If you are interested in blogging or want to promote your book, please contact E. B. Davis at writerswhokill@gmail.com.


Our reason for creating WWK originated as an outlet for our love of reading and writing mystery fiction. We hope you love it, too, and will enjoy our holiday gifts to our readers with original short stories to celebrate the season. Starting on 11/16 stories by Warren Bull, Margaret S. Hamilton, Paula Gail Benson, Linda Rodriguez, KM Rockwood, Gloria Alden, and E. B. Davis will appear every Thursday into the New Year.


Our November Author Interviews: 11/8--Ellen Byron, and 11/15--Sujata Massey. Please join us in welcoming these authors to WWK.


November Saturday Bloggers: 11/4 Margaret S. Hamilton and 11/11 Cheryl Hollon.

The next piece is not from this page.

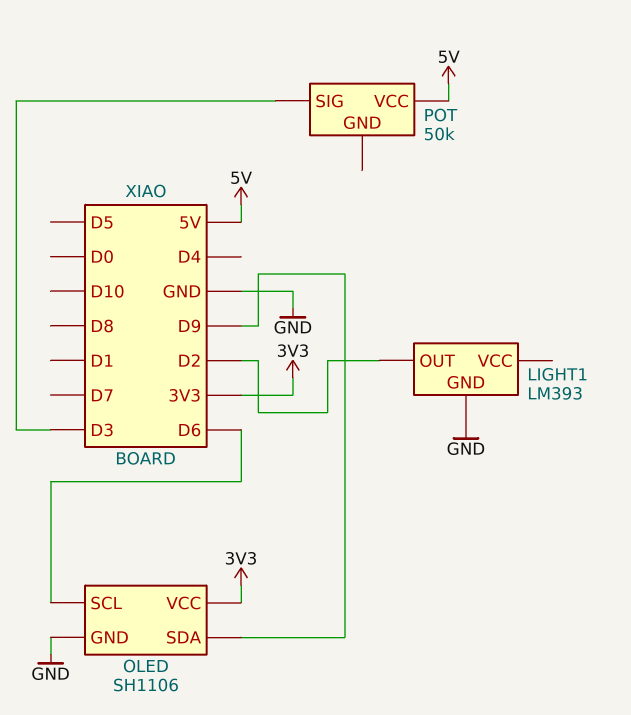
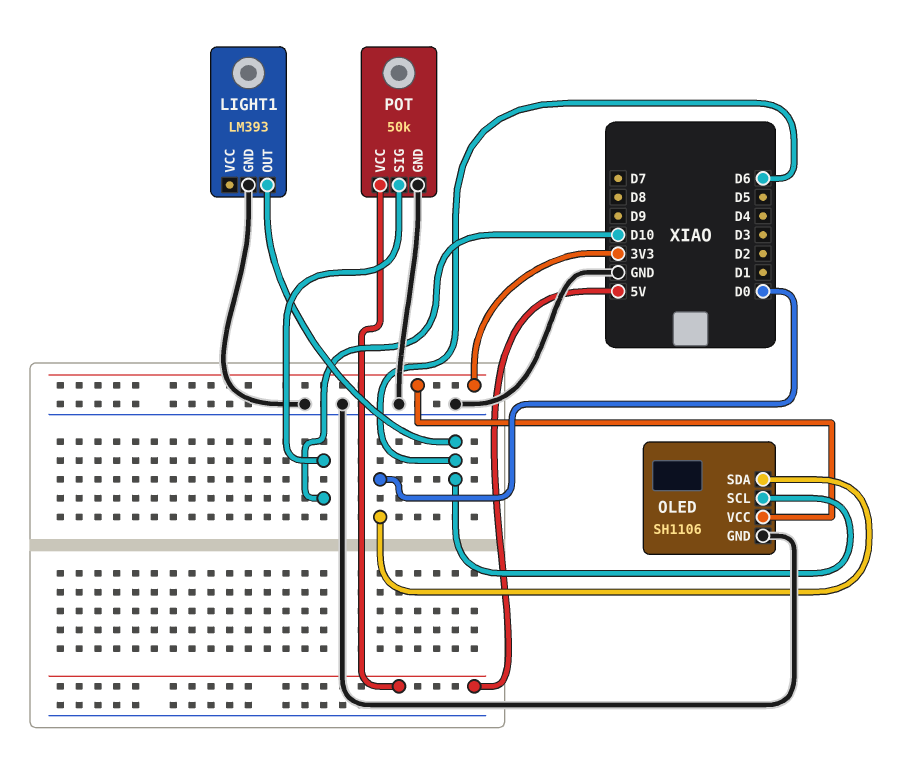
LIGHT1 pin OUT: D2 -> D6
OLED pin SDA: D9 -> D0
POT pin GND: none -> GND
POT pin SIG: D3 -> D10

Congratulations to our writers for the following publications:

Shari Randall's "Pets" will be included in Chesapeake Crimes: Fur, Feathers, and Felonies anthology, which will be published in 2018. In the same anthology "Rasputin," KM Rockwood's short story, will also be published. Her short story "Goldie" will be published in the Busted anthology, which will be released by Level Best Books on April 25th.


In addition, our prolific KM will have the following shorts published as well: "Making Tracks" in Passport to Murder, Bouchercon anthology, October 2017 and "Turkey Underfoot," just published, will appear in the anthology The Killer Wore Cranberry: a Fifth Course of Chaos.


James M. Jackson's 4th book in the Seamus McCree series, Doubtful Relations, is now available. His novella "Low Tide at Tybee" appears February 7 as part of Lowcountry Crimes: Four Novellas, which is available for order.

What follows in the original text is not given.